God created man, but Sam Colt made them equal. With its distinctive plow-blade shaped handle and large front sight, no one has to be a gun expert to easily recognize Colt’s Model 1873 Single-Action Army revolver. This gun became so popular it quickly became known as the Peacemaker (Colt’s dealers coined the name). Almost every western movie and romance novel hero carries one as he faces down the villain gunfighter in a climatic, guns blazing shoot out.
The term single-action simply means that there is only one way to fire the gun, by cocking the hammer then pulling the trigger.
The original Colt Peacemaker, which was issued to the army in 1874, was designed with a strap across the cylinder and a one piece walnut grip. It came in two barrel lengths, the 7 ½ inch Cavalry model and the 5 ½ inch Artillery model. Both were designed and sighted for a .45 caliber, black powder cartridge.
Most westerners carried their revolver in a leather holster with a loop at the top which threaded through and hung from their cartridge belt. Shoulder holsters were often used in winter so the gun could be easily reached under a slicker or heavy coat. This also kept the gun warm which kept the oil from thickening up.
The movie image of the man wearing two guns strapped to each hip so he could shoot both with accuracy was either a myth or a very green newcomer. Professional gunmen sometimes carried two guns, but if he did, he didn’t let anyone see the second one and would carry it in a hide-away holster under his arm.
The Single-Action Army Colt was never intended for precision work. On the open range the revolver was a survival tool. It was used for defense, hunting game, and killing wolves and coyotes. For amusement cowboys would shoot tin cans in the air or roll them along the ground with bullets. Another game was to rapid fire at a post from the back of a horse at a full gallop. The winner was the man who placed the most shots, closest together. Some cowboys practiced a lot, but for most the extra ammunition was expensive and men kept their spent shells to be reloaded in their free time around the bunkhouse.
Most cowboys were fairly good shots. For hunting, when accuracy counted from a distance, they held the gun with both hands, straight in front of their body.

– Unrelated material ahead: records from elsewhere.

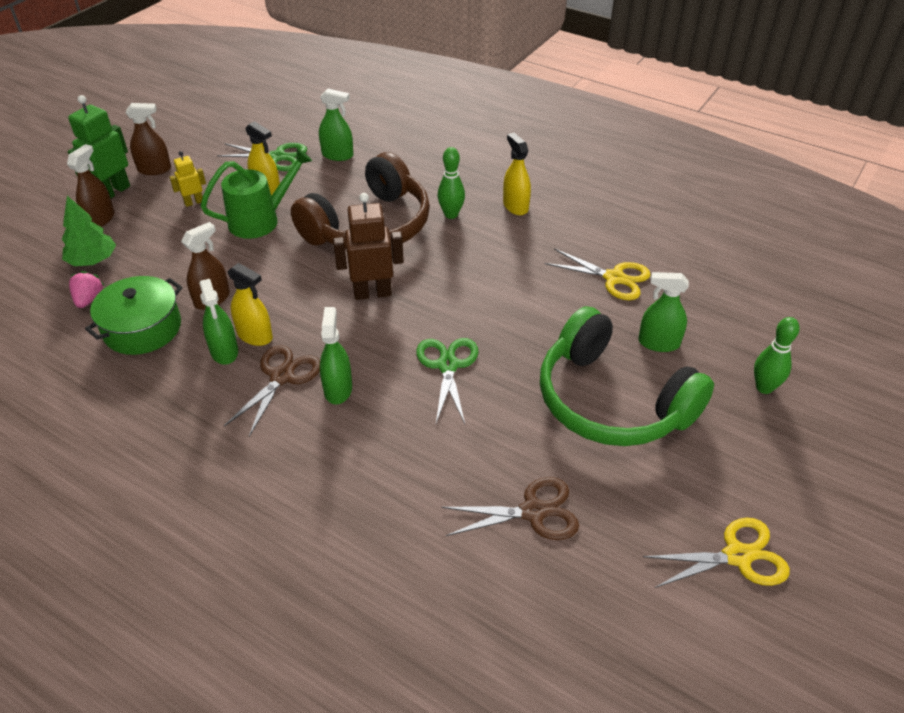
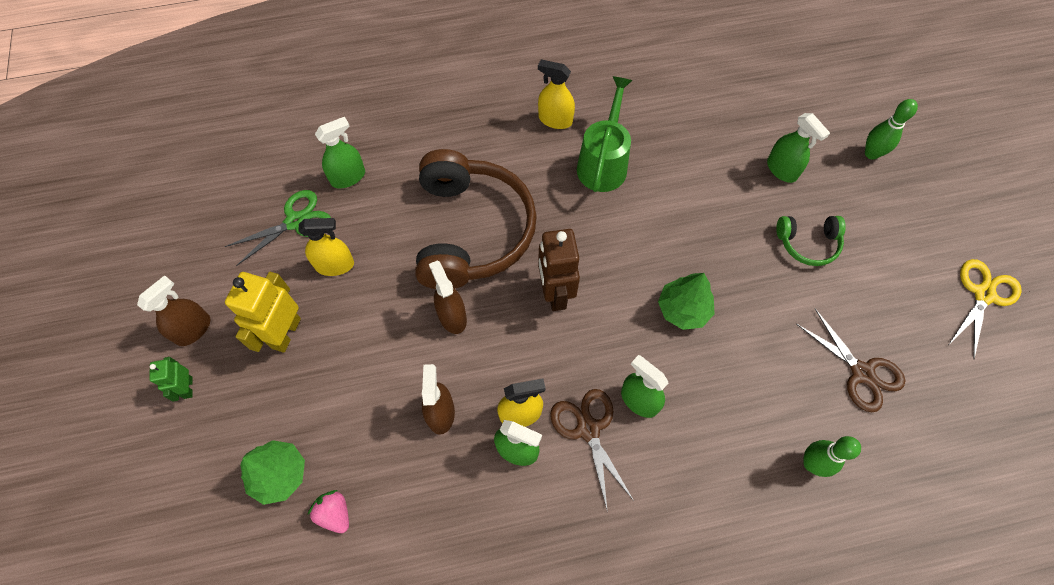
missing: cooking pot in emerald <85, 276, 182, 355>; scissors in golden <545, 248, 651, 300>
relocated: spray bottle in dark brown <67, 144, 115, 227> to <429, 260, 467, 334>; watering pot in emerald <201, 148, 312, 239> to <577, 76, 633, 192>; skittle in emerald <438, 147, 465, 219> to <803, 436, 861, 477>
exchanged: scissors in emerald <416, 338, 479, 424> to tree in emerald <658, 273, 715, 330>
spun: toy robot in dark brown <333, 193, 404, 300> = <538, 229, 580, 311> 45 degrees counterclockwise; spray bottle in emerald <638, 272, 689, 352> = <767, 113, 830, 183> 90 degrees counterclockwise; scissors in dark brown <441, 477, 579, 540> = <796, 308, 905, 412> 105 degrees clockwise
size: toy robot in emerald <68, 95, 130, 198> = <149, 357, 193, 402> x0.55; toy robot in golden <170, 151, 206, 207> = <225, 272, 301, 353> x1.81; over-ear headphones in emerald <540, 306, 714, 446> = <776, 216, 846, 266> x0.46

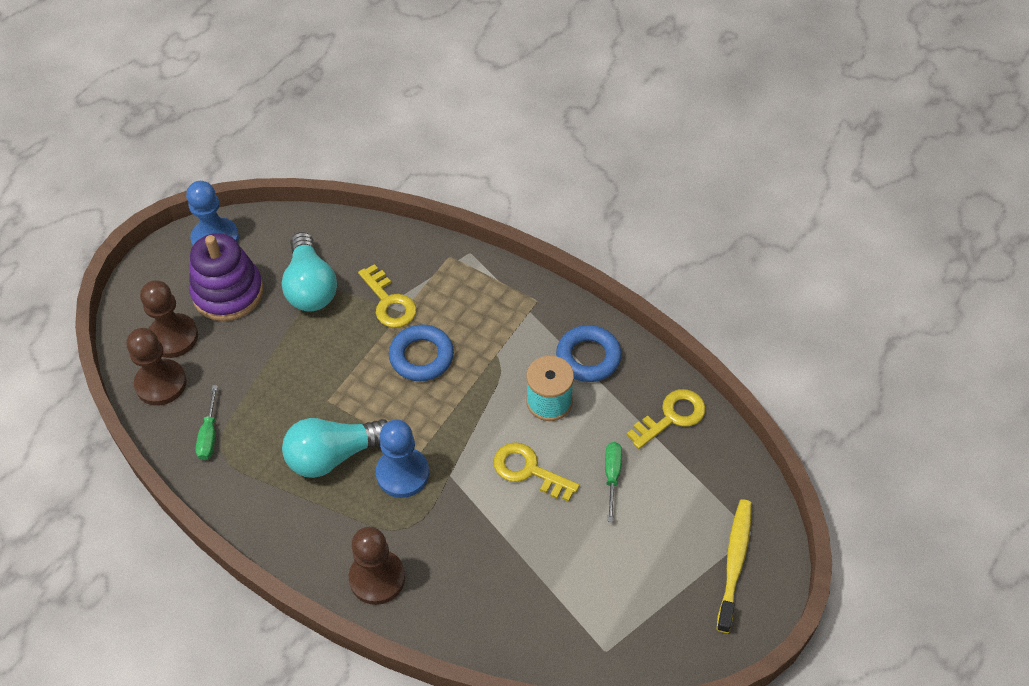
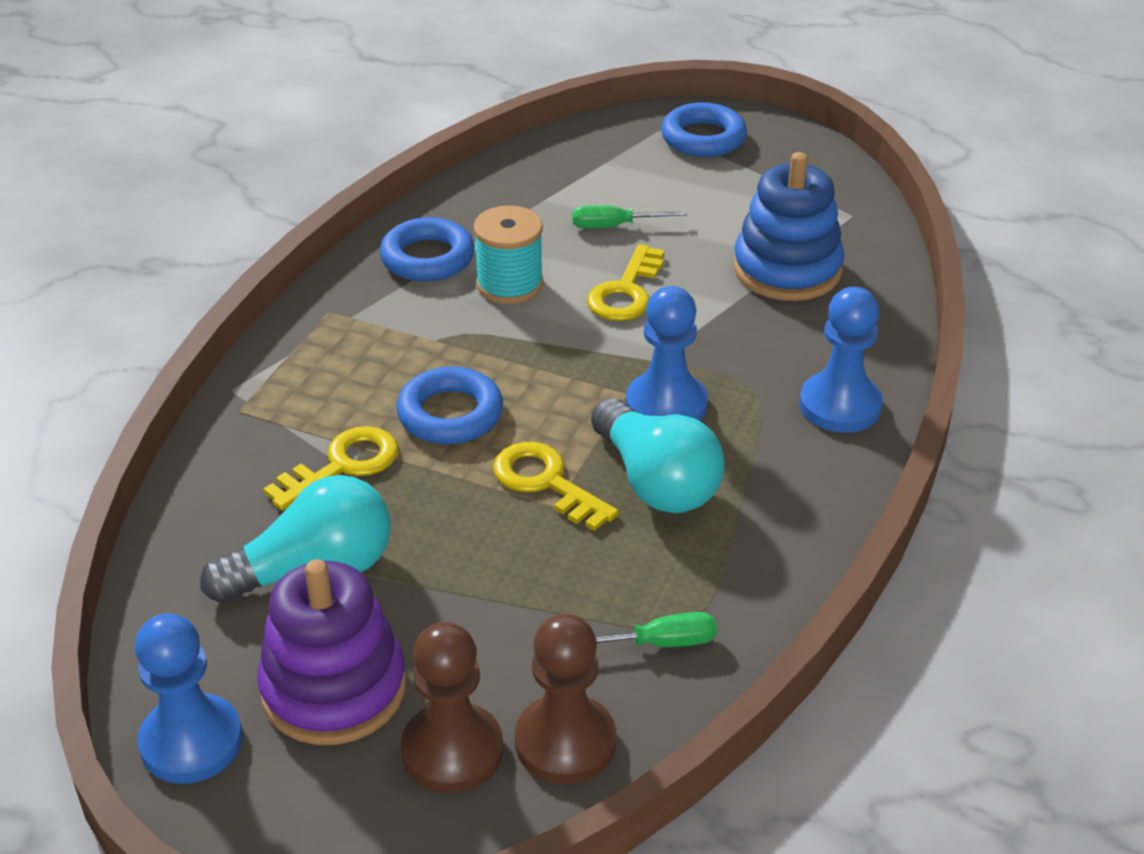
appeared: stacking toy in cobalt <733, 152, 844, 301>
relocated: key in golden <627, 389, 706, 449> to <493, 442, 619, 531>
exchanged: toothbrush in golden <717, 499, 752, 633> to hoop in cobalt <661, 102, 747, 157>
colour: chess pawn in dark brown <349, 527, 405, 605> to chess pawn in cobalt <799, 287, 883, 433>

The movie image of the hero pinned down in the rocks, firing one-handed at the outlaws with his trusty Colt, was a myth. The fixed sights of the Colt were calibrated and set for 50 yards using the .45 caliber ammunition. With its maximum effective range being about 75 yards, it did pretty well grouping shots inside a 6-inch circle from 50 yards. But to have even a slim chance of hitting anyone from 200 yards you would have to aim 8 feet over his head. Also, since the rifling inside the barrel twisted to the left the bullet would drift to the left at approximately 10 inches for every 100 yards.
Most westerners were good natured men, but there were a few bullies and men on the dodge from the law. A gunman was what the old west called the outlaw who had a reputation with a weapon. He liked to get close then using speed, fire his weapon. He tended to be more of a bully or a brawler.
Throughout the west there were two kinds of gunfights, close range and distance. Across a bar room or card table in a range of 6-7 yards (the normal range of the relaxed human eye), where the target is the size of a human, it wasn’t necessary to aim, just instinctively point and shoot. In this case time and the quick-draw mattered and the Colt Single-Action Army had the best grip ever designed for quick straight pointing. Outside that 7 yard circle however, the eye has to accommodate and the ability to aim was vital.
To aim means to locate the target, point your weapon at it and mentally make all the adjustments and corrections before pulling the trigger. The gun fighter was the lawman or hero who didn’t shoot first, not because of honor, but because he shot back with accuracy and took the time to aim. When old timers spoke of ‘taking time’ to draw their weapon they referred to the split second it took to make these decisions. This dispels the quick draw myth because in a gun fight it’s not the first shot that matters but the first hit.
Wild Bill Hickok once said, "When you get into a row be sure and not shoot too quick. Take time. I’ve known many a feller slip up for shootin’ in a hurry."
Hickok also believed that no one could out run a bullet, so if one was coming it was better to face it. And aim for the body rather than anywhere else. It might not be fatal, but it will give him a shock that will paralyze his brain and arm so much the fight will is all over.
Also at this period in American history the word ‘fast’ was not a term used to describe the time it took for someone to pull his gun from its holster. The word ‘fast,’ was generally applied to a loose woman or a town with no morals and no law. Quick was the term more commonly used, but even this was second to getting ‘the drop’ on a man.
Some men could draw, shoot and hit their target from 10-12 yard in ¼ of a second, however this is against a target that is not shooting back. No one knows how fast anyone shot in a gunfight because they were never timed. All any gunfighter ever said was that when the gun is drawn in a gunfight the brain switches from peace time to wartime. Karl Von Clausewitz, Prussian soldier and German military theorist, said, "of a sudden you find yourself operating against a terrific resistance, like a swimmer in molasses, a man trying to run through deep mud."
Which is why, in looking at accounts of old Western gunfights the young kid with the fast-draw and guns blazing, is killed by the older, slightly overweight sheriff who takes his time and places his shot.